Segundo ele, porém, o mais difícil, no processo de feitura do livro, foi lidar com a negativa, por parte do exército, de fatos fartamente documentados, como a tortura nas prisões. “Em Nome dos Pais” revela nomes de dezenas de militares envolvidos nessas práticas, e Matheus revela que chegou a ser ameaçado com processos durante a investigação.
“Pior que isso, porém, é a negativa dos fatos. Alguém que te responde ‘não teve ditadura no Brasil’. Um comportamento que, para mim, reflete a forma como o Estado Democrático, no momento pós-regime militar, lidou com fatos que ocorreram sob o comando do regime”, desabafa. Para ele, o fato de que o Brasil escolheu não revisitar sua história como deveria dá respaldo a essa recusa do próprio exército em assumir qualquer responsabilidade e à impunidade 32 anos depois.
“Fiz pedidos oficiais, queria entrar no quartel onde meus pais foram torturados, e não pude. O mesmo quartel que o exército, hoje, sem dinheiro, aluga para casamentos e formaturas, porque não deseja essa memória ali, quer outra”, conta.

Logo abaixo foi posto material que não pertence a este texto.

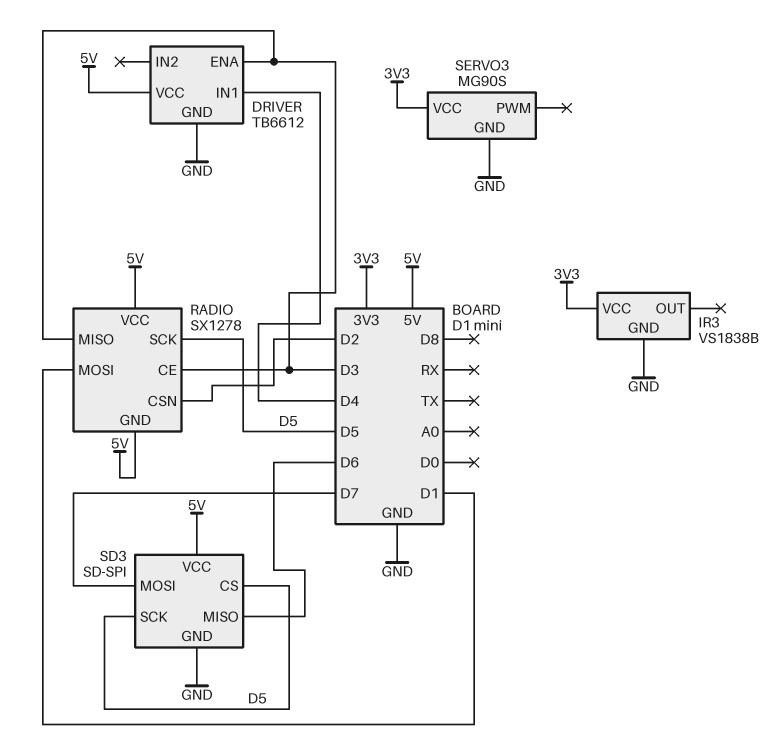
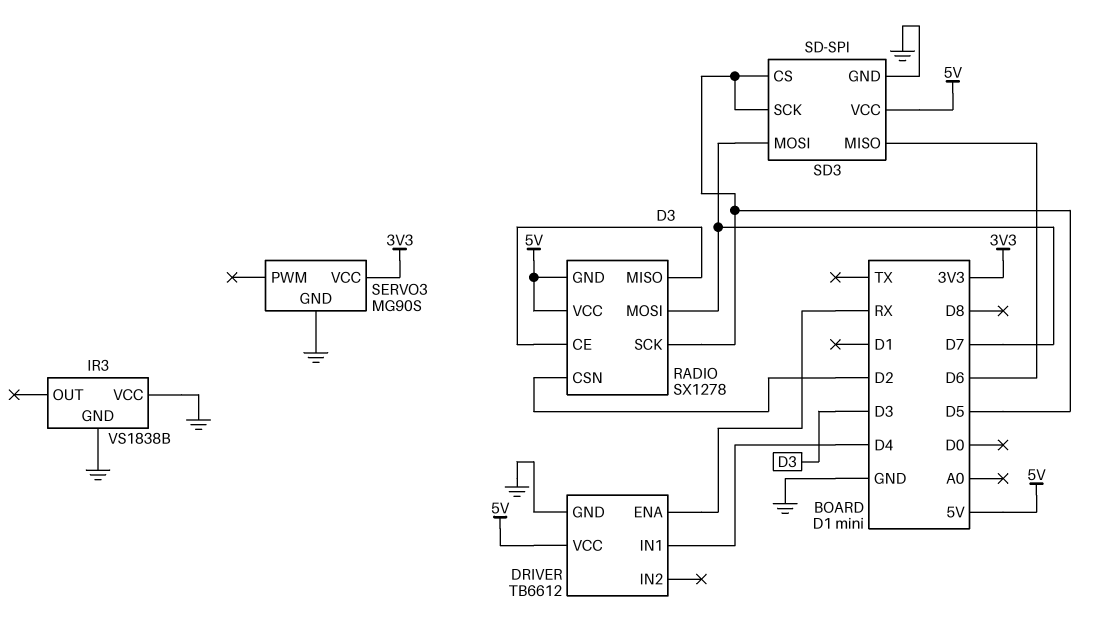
DRIVER pin ENA: D3 -> RX
IR3 pin VCC: 3V3 -> GND
RADIO pin MOSI: D1 -> D7

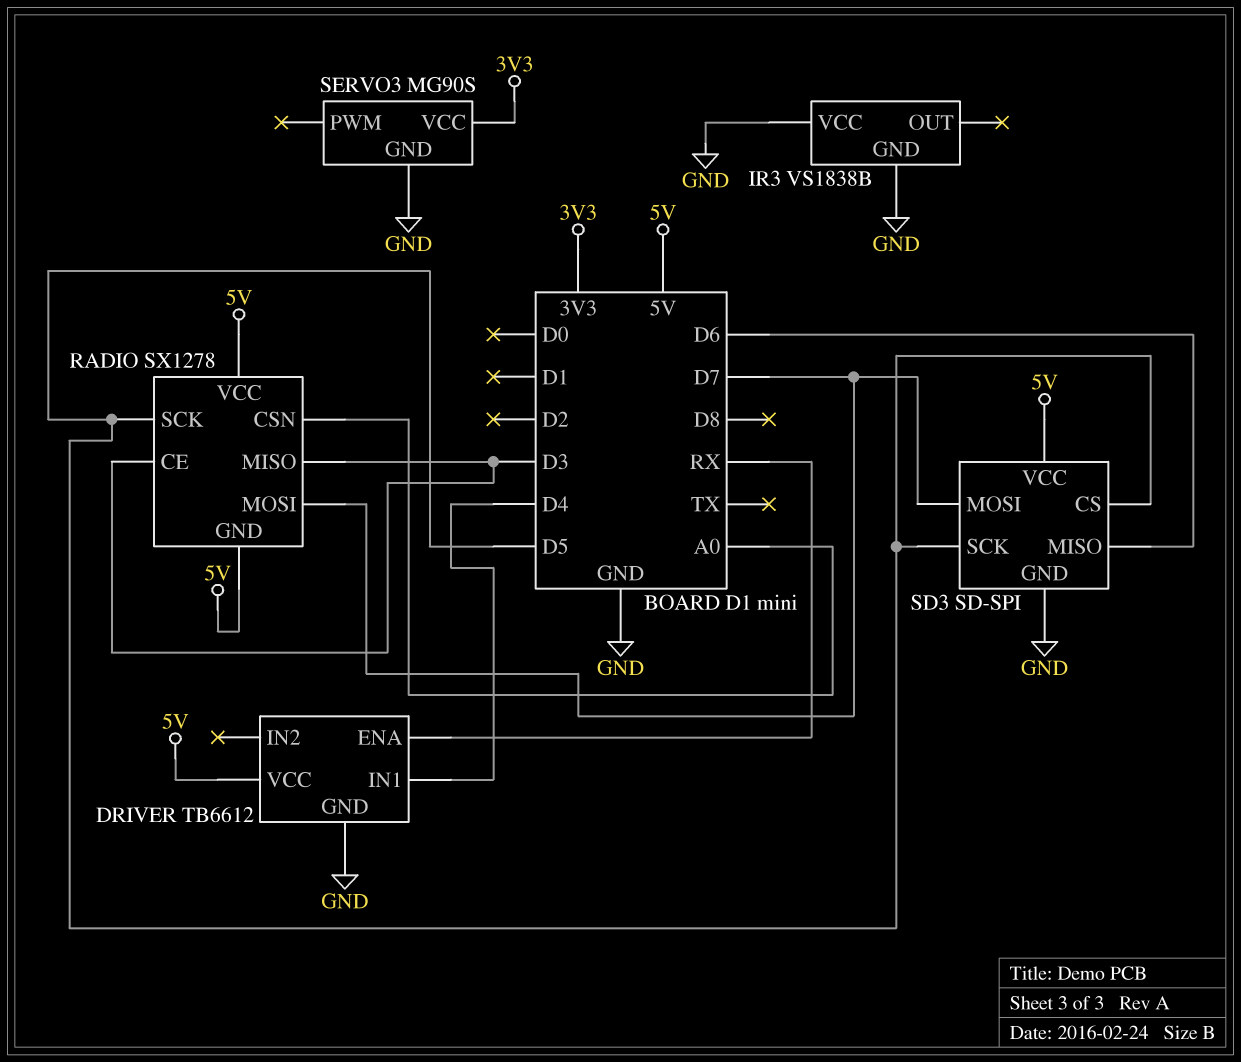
RADIO pin CSN: D2 -> A0

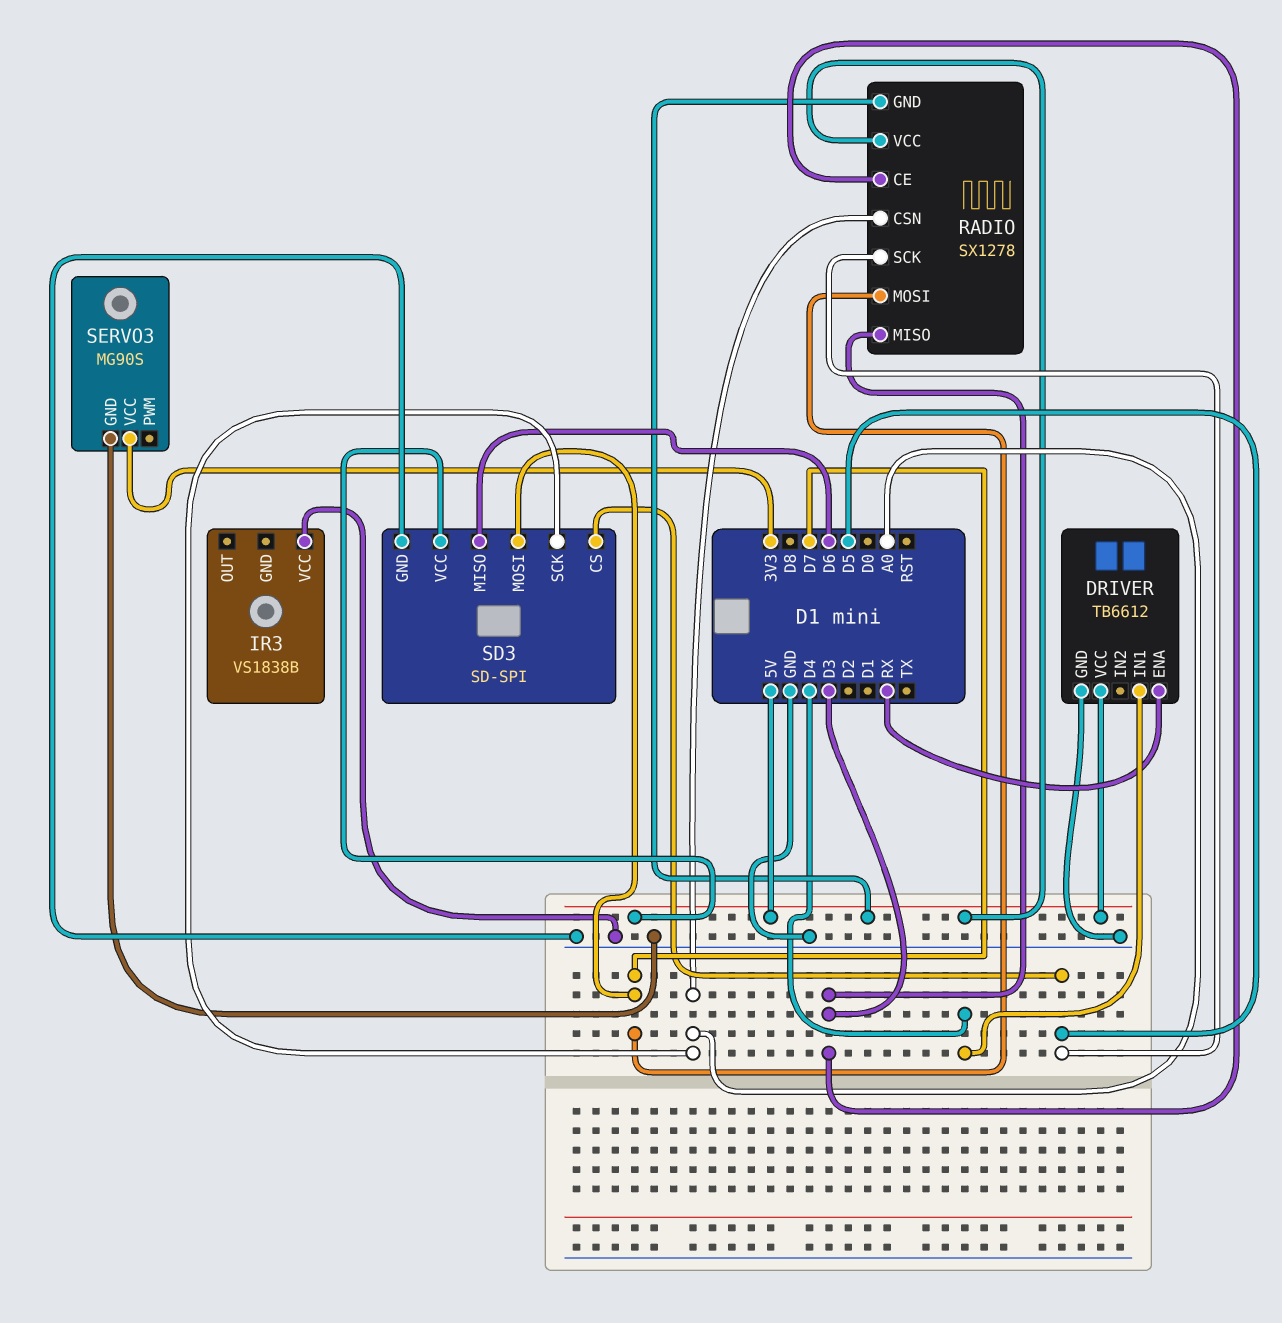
IR3 pin GND: GND -> none
SD3 pin SCK: D5 -> A0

Matheus solicitou ainda o boletim interno em que constam os nomes de todos os militares presentes no quartel nos dias em que seus pais estiveram presos. “Ele existe no arquivo do exército, mas não quiseram me entregar, mesmo com a lei afirmando que o acesso a qualquer documento envolvido em violações de direitos humanos não pode ser negado”, explica.
Ainda que considere essas negativas da existência dos crimes, e mesmo do acesso a documentos, “ofensivas”, o autor acredita que a história de seus pais – que sobreviveram, ainda que marcados – é “menor” diante do enorme número de corpos que permanecem desaparecidos até hoje. “Isso é reflexo da forma como o Brasil lidou com esse tema. Ainda se aguarda um pedido de desculpas pelos crimes cometidos na ditadura. É assim que se reconstrói uma nação”, demanda.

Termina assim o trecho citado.